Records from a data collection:
########################################

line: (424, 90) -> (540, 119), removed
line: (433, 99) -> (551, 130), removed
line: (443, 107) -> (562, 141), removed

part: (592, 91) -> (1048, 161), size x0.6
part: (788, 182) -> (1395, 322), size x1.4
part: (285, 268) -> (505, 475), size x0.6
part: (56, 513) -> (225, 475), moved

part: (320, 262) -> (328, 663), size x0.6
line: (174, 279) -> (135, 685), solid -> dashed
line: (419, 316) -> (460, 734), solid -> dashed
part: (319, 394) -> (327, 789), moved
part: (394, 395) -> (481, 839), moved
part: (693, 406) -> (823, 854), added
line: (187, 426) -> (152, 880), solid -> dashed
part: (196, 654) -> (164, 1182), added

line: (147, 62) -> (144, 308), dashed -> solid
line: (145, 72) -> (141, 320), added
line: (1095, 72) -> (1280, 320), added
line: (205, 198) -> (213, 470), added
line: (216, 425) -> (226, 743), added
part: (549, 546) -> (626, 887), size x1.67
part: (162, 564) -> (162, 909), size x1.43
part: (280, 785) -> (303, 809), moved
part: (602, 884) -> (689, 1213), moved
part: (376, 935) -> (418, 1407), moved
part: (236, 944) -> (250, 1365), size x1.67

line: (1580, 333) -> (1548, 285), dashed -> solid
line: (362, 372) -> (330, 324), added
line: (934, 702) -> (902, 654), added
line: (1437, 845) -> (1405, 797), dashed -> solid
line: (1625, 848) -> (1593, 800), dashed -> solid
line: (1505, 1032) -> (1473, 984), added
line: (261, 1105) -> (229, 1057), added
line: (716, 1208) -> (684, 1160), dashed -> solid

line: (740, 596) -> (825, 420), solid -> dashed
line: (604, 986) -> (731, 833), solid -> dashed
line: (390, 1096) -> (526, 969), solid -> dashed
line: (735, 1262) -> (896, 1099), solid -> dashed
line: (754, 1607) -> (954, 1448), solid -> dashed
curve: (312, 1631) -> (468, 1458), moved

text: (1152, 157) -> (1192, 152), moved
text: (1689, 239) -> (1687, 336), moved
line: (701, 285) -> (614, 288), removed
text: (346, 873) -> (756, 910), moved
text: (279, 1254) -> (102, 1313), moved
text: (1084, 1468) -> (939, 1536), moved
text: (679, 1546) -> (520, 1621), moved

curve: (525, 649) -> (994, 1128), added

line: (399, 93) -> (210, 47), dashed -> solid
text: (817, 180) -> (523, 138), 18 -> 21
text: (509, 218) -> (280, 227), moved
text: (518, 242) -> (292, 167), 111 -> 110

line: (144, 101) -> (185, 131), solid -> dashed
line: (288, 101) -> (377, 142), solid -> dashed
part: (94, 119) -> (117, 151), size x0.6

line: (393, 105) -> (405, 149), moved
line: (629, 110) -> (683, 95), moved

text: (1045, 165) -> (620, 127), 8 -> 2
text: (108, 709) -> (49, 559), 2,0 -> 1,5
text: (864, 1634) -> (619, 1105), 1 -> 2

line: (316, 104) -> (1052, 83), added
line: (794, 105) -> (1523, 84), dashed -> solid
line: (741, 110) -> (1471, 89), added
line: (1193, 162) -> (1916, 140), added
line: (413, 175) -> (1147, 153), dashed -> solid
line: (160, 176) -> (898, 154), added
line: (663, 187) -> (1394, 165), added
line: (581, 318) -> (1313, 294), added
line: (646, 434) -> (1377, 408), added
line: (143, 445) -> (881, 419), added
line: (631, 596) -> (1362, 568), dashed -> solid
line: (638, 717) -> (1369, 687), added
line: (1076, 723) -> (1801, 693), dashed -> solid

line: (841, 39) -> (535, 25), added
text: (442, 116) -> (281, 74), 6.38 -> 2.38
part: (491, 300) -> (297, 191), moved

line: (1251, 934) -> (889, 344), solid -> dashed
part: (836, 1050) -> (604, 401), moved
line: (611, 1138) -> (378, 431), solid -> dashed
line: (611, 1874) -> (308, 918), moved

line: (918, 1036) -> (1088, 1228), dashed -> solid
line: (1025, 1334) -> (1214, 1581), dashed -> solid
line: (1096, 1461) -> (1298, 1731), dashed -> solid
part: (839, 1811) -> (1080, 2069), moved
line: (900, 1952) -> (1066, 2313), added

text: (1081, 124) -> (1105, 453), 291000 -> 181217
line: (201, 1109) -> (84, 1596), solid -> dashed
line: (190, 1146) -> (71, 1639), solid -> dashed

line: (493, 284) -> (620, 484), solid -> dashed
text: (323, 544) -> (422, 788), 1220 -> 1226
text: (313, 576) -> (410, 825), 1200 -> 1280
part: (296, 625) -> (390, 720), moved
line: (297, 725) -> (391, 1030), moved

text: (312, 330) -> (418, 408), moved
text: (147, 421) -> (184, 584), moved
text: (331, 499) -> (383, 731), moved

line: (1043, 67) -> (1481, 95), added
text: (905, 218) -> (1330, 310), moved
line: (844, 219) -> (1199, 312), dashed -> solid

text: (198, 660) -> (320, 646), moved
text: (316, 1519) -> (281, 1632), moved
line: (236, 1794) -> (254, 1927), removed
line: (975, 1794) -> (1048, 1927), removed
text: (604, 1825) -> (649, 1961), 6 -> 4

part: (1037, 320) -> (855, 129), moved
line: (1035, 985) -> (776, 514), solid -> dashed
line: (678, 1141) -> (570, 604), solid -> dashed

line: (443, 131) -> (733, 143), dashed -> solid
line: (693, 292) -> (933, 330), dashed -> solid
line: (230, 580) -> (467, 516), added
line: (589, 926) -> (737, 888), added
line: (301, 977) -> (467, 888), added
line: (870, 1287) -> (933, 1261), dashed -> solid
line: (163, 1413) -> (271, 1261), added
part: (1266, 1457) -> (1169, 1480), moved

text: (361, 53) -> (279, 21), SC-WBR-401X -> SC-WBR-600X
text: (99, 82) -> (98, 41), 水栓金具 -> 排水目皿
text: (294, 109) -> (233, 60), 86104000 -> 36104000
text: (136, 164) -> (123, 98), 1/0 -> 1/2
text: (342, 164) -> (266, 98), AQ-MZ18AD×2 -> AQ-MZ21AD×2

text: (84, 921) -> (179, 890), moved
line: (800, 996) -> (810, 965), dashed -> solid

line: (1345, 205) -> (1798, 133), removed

########################################

Work instruction: Restate word for word the lines above, beginning with the one that contains "text: (342, 164)" and ending with the last line.

Task response:
text: (342, 164) -> (266, 98), AQ-MZ18AD×2 -> AQ-MZ21AD×2

text: (84, 921) -> (179, 890), moved
line: (800, 996) -> (810, 965), dashed -> solid

line: (1345, 205) -> (1798, 133), removed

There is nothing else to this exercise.